It's late at night and your little angel is acting more like a demon--shrieking, turning various shades of red, kicking, waving fists. He or she has already spit up an amazing amount of goop (making you wonder, what the heck was IN that kid? And how did so much fit in that tiny tummy?) and you're expecting that little howling head to spin around any second. Do you continue tearing your hair out with one hand while retrieving the pacifier your baby patooied across the room in a rage? Call an exorcist? Or stay up another night walking the floor, singing old tunes from your teens (maybe that's what's making the kid cry!) in an effort to lull the tiny tortured soul to sleep?
What your little progeny is suffering from is colic: the bane of parents world-wide, probably since cave people first grunted stone-age lullabies to their wailing offspring. The young digestive tract is still new to anything and everything put into it and is bound to reject some things. Add the air inhaled during feeding, whether Mom is the source or a bottle, and the stomach can get like a balloon, naturally painful to the infant. Then there are the possibilities--hard to track down when the patient can't communicate too well--of allergies or lactose intolerance. In some instances, what the nursing mother has ingested herself can come through in her milk and cause the baby some discomfort.
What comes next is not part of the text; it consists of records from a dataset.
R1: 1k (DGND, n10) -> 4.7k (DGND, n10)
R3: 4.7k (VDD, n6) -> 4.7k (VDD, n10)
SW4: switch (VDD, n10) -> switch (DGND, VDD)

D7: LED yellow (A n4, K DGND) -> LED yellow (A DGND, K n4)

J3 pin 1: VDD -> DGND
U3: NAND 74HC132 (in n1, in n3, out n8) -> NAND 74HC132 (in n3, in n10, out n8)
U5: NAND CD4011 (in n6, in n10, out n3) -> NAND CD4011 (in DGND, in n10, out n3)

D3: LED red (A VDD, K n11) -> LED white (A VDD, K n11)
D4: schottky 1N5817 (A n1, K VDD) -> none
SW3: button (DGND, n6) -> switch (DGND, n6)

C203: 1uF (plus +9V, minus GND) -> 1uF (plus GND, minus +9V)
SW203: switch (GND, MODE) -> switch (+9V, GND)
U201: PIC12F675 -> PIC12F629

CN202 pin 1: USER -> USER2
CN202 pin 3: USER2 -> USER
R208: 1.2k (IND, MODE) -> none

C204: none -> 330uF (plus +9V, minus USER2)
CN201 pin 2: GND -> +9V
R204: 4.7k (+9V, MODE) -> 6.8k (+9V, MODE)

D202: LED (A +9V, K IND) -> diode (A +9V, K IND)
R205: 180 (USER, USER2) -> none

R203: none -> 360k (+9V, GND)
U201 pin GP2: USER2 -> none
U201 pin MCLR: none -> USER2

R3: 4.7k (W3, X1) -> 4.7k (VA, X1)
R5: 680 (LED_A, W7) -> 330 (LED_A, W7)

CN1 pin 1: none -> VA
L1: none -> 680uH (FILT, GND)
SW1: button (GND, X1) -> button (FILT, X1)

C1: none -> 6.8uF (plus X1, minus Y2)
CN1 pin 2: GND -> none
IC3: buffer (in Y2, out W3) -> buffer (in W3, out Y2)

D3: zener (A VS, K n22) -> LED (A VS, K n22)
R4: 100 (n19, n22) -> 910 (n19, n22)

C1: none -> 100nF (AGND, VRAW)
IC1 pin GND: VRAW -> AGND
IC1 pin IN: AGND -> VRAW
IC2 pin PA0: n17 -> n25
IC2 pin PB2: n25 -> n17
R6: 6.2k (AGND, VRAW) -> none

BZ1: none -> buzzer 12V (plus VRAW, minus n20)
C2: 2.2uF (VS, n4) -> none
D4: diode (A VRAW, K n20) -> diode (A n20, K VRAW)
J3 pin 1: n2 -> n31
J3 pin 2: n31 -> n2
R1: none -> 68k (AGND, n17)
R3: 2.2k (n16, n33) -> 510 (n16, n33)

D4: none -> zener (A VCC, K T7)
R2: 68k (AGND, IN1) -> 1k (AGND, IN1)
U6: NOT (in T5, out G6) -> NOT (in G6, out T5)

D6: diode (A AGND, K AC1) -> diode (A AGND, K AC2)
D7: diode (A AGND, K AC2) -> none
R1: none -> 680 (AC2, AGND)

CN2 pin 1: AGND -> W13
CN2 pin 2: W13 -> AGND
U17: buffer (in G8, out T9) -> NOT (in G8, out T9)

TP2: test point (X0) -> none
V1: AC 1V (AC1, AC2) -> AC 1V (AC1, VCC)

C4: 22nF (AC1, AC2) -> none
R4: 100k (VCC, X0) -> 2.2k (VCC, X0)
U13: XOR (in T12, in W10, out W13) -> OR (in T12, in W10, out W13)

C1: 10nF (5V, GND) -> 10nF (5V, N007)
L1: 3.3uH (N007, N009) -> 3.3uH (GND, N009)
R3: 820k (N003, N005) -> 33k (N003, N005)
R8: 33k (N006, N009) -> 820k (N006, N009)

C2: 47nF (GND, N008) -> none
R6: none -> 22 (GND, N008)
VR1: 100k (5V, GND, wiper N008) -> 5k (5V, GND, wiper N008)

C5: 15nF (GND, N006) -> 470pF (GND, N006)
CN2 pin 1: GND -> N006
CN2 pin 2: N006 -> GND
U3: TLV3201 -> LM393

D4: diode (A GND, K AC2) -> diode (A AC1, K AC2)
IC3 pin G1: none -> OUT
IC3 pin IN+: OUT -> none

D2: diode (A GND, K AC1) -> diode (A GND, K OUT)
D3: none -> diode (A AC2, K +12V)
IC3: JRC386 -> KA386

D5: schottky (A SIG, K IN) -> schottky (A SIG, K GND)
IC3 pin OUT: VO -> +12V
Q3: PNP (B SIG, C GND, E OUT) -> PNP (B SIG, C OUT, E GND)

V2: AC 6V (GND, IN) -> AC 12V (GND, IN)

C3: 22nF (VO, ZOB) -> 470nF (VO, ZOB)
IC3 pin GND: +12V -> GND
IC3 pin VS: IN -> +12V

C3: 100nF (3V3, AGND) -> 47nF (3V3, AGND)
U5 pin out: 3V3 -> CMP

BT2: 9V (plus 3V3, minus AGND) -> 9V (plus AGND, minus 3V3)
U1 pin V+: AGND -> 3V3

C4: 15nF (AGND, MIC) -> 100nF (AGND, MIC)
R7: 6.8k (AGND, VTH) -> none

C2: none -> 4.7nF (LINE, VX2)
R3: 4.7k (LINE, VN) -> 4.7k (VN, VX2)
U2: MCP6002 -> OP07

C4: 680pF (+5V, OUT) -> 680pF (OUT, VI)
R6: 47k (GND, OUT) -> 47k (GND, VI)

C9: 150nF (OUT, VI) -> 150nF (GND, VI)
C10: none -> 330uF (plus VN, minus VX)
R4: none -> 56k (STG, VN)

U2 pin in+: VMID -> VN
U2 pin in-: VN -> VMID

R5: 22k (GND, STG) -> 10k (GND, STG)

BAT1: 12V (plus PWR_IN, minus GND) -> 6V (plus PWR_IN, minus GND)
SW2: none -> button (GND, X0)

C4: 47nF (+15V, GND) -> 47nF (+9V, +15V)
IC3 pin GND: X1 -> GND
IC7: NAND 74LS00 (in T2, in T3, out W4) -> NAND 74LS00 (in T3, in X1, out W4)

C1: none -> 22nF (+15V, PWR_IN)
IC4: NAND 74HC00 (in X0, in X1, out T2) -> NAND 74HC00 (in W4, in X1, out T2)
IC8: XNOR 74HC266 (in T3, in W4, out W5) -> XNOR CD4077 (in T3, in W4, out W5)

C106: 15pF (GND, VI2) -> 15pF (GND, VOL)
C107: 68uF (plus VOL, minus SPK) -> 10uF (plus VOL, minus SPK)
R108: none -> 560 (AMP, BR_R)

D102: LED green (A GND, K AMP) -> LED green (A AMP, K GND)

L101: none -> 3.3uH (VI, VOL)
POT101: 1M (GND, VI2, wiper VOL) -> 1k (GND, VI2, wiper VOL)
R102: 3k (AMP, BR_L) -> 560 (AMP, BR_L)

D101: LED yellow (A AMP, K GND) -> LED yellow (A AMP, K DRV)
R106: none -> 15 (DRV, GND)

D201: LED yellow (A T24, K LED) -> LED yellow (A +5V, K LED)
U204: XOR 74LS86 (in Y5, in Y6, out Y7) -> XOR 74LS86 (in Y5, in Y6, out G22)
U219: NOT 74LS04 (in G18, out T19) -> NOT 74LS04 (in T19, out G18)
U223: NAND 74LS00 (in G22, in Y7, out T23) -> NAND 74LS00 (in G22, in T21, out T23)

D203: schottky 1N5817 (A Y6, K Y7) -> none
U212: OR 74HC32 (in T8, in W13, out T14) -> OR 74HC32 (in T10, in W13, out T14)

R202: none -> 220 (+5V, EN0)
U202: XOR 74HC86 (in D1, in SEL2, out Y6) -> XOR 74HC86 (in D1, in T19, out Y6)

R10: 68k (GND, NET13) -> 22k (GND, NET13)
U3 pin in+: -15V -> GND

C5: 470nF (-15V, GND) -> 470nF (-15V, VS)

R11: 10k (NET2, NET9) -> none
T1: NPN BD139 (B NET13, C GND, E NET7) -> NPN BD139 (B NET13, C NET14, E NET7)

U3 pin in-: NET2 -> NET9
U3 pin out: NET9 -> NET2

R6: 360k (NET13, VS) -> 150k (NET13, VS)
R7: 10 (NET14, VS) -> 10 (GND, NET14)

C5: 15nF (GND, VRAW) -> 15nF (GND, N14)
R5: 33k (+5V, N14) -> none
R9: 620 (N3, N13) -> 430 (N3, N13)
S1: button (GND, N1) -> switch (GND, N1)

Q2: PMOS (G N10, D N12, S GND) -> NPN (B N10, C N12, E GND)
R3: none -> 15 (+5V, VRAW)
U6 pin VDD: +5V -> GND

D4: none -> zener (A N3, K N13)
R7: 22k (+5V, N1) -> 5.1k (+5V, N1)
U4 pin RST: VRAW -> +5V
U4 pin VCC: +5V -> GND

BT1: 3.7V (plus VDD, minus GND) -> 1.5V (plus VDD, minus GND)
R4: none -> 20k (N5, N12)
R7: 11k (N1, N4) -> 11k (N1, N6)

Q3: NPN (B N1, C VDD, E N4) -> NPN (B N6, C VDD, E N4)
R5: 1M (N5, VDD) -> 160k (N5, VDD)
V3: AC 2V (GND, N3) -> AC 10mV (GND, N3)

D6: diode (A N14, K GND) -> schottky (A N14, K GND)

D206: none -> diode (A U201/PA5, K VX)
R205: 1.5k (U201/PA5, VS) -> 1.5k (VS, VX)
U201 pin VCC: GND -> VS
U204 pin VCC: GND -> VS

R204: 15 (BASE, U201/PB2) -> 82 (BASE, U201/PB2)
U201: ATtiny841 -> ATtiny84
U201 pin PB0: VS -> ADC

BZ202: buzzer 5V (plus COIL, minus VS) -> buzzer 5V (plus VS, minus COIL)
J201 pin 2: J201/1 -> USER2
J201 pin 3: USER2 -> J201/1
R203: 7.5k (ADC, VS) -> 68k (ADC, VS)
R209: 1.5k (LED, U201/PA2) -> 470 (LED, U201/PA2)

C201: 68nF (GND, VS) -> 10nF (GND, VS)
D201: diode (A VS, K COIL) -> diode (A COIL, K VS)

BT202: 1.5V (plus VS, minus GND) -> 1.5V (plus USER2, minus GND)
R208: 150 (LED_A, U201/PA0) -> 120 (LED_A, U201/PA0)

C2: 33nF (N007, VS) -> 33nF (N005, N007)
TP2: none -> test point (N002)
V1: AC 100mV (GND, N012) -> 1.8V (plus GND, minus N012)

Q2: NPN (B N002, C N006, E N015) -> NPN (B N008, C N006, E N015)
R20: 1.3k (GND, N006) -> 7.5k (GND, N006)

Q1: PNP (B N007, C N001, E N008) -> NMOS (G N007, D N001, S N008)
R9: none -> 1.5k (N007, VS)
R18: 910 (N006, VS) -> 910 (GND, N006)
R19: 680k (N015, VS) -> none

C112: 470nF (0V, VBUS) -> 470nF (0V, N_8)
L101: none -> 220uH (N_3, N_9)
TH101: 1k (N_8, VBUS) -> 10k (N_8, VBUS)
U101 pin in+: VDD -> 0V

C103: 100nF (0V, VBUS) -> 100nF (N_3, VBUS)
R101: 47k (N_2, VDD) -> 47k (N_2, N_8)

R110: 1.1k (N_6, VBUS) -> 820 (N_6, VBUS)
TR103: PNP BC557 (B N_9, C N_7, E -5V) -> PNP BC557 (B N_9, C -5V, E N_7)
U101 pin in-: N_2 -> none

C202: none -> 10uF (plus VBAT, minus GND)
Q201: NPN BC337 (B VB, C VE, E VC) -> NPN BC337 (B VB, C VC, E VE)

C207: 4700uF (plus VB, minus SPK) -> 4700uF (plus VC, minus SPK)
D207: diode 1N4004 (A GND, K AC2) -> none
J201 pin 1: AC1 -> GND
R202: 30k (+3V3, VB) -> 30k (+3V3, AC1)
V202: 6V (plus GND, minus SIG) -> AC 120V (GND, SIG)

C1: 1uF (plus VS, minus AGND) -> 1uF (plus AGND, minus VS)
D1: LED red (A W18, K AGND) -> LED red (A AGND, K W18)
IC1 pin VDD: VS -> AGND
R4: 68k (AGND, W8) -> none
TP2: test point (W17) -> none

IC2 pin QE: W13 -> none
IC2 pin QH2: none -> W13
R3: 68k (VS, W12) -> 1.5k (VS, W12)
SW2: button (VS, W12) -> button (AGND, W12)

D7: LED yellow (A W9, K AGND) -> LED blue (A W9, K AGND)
Stress in the family atmosphere, also, is not to be discounted. Infants are much more sensitive to ambient moods and tensions than most adults give them credit for. This can account for the reluctance of some babies to nurse. It's surprising how many parents give no thought to having yelling or loud music in the home around infants. Young ears being assaulted in such a way can be expressed through digestive complaints. In the same way, tobacco smoke is enough to cause multiple types of infantile illness, and colic can be one of them. The adults and older children may adapt to such dysfunctional home surroundings, but infants are not able to cope, resulting in illness.
In Grandma's era they used what was called gripe water. This formula usually consists of fennel, dill, sodium bicarbonate, peppermint, sugar, water, in a miniscule amount of alcohol (not enough to make your baby a pint-sized alcoholic, don't worry). These ingredients, for the most part, are well-known for soothing aching stomachs in all age groups. Other options can be chamomile, peppermint or ginger tea (cooled, of course) in small amounts.
Whatever method you decide upon, take relief yourself in the knowledge that your baby will outgrow colic eventually. It's rare to see an infant over six months old with this condition. Just think: in another sixteen years, give-or-take, you'll have other reasons to pace the floor late at night over your child, and you'll long for the time when he or she was right under your nose.